Pendant cette lecture, écoutée par tous dans le plus grand silence, le spectateur privilégié qui eût pu observer William Shakespeare aurait certainement remarqué d’abord sur son visage les signes d’une attention profonde. Mais il y eut un moment où la physionomie de William changea. Le jeune homme devint pensif, comme si une idée puissante s’était tout à coup emparée de son esprit. Son regard, en apparence fixé, sur la flamme du foyer, était en réalité perdu dans une rêverie sans fin. Will écouta, sans l’entendre, la lecture des dernières pages du livre. Pourtant ce n’était pas l’intérêt qui manquait à ces pages : on y racontait comment Amleth, après avoir occis le tyran Fengon, avait été élu roi de Jutland par les Danois assemblés ; comment il était devenu bigame en épousant à la fois la fille du roi d’Angleterre et la reine d’Écosse, Hermétrude ; comment il était revenu dans son pays, accompagné de ses deux femmes, et enfin comment il était mort sur le champ de bataille en combattant contre son oncle, Wiglère, que la déloyale Hermétrude avait suscité contre lui. Mais le récit de ces aventures, si émouvant qu’il fût, ne put soustraire William à la préoccupation visible qui le dominait. Évidemment le poëte était absorbé par quelque travail mystérieux. Son imagination, guidée sans doute par les premières indications du chroniqueur français, esquissait déjà les linéaments de je ne sais quelle œuvre supérieure ; les personnages dont Belleforest avait fait le naïf portrait étaient déjà pour Shakespeare descendus du cadre de la légende : pour lui, ils s’animaient, ils marchaient, ils parlaient, ils se coudoyaient, ils se colletaient, et ils vivaient d’une vie nouvelle dans un monde à la fois réel et fantastique. Les spectres devenaient des hommes. Amleth devenait Hamlet.

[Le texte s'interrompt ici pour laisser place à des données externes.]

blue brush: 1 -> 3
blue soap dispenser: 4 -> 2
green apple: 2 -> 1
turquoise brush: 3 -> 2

À quel époque Shakespeare, devenu auteur dramatique, exécuta-t-il l’œuvre dont la chronique de Belleforest lui donnait le sujet ? Quand réalisa-t-il en drame le scénario qu’il venait de rêver ! Quand écrivit-il Hamlet ? Ici se pose un problème littéraire que je vais essayer de résoudre.

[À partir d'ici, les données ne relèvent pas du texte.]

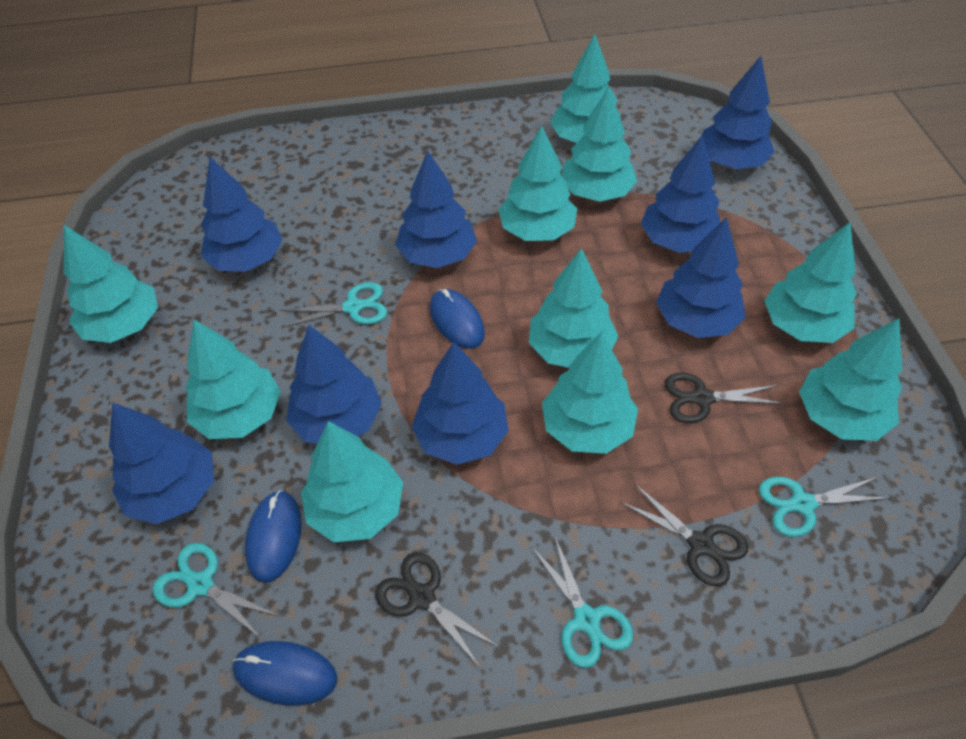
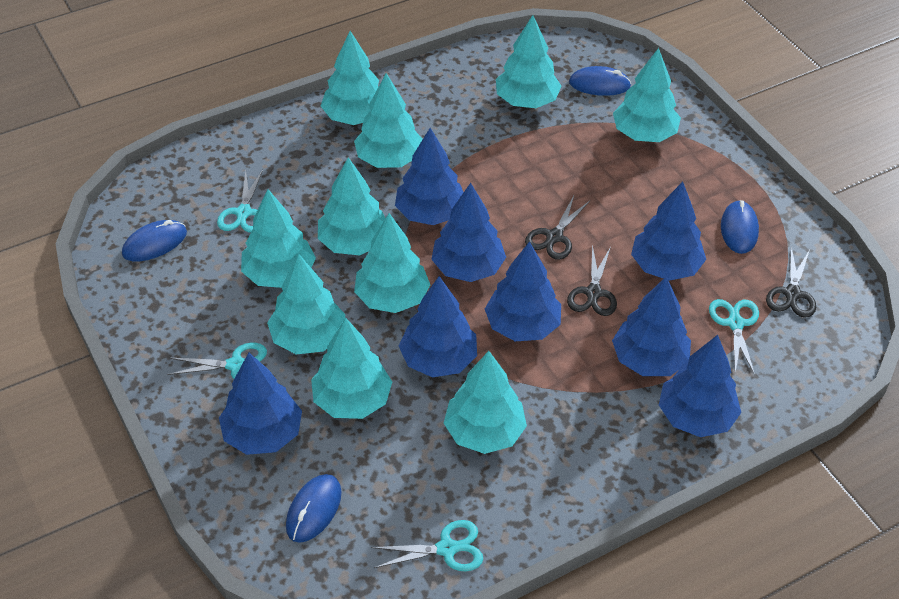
blue mouse: 3 -> 4

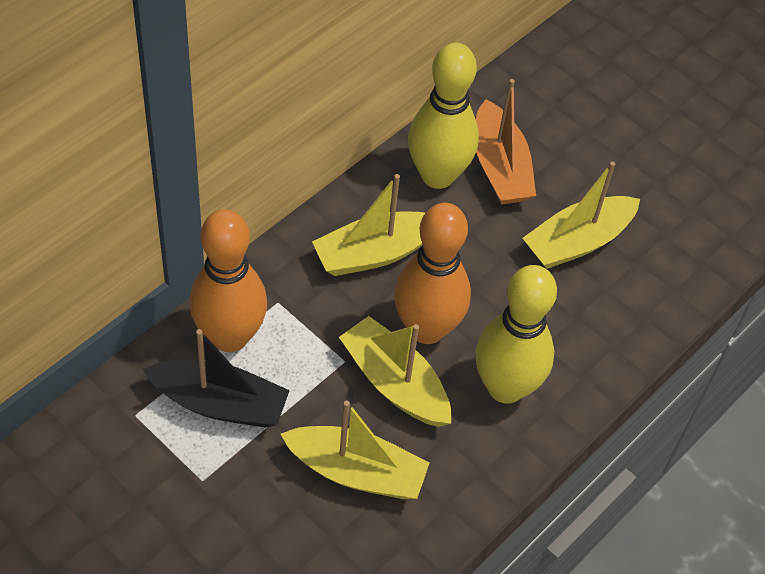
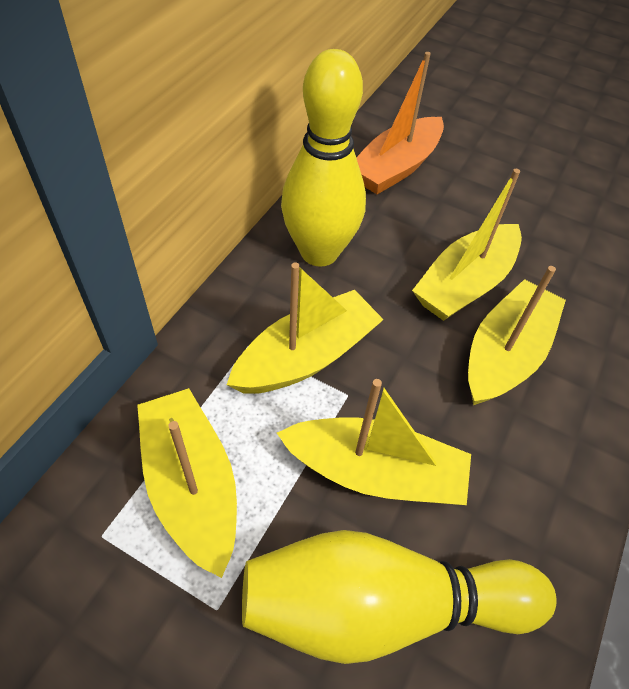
black boat: 1 -> 0
orange bowling pin: 2 -> 0
yellow boat: 4 -> 5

Malone, qui a fait une classification chronologique des pièces de Shakespeare, généralement adoptée, fixe la première représentation d’Hamlet à l’année 1600. En adoptant cette date qu’une allusion lui paraissait désigner, Malone ne tenait pas compte d’un fait important : c’est que la pièce d’Hamlet est mentionnée trois fois dans des documents antérieurs à l’année 1600 : — la première fois, en 1596, dans un conte de Thomas Lodge, intitulé Misère de l’Esprit, où l’auteur parle du fantôme « qui criait si misérablement sur le théâtre : Hamlet, venge-moi ! » — la seconde fois, en 1594, sur les registres du chef de troupe Henslowe, où il est pris note d’une somme de huit shillings reçue par lui comme sa part dans la recette d’une représentation d’Hamlet, donnée à Newington Butts ; — la troisième fois, en 1589, dans une Épître adressée aux Étudiants de l’Université par le satiriste Thomas Nash, où l’on trouve cette phrase : « Si vous savez bien presser Sénèque par une froide matinée, il vous fournira des Hamlet entiers, je veux dire des poignées de tirades tragiques. » Malone ne contestait pas l’authenticité de tous ces documents : il se bornait à affirmer que ce n’était pas de l’Hamlet de Shakespeare qu’il s’agissait, mais d’un Hamlet antérieur, écrit probablement par un certain Kid, et qu’on n’a jamais pu retrouver.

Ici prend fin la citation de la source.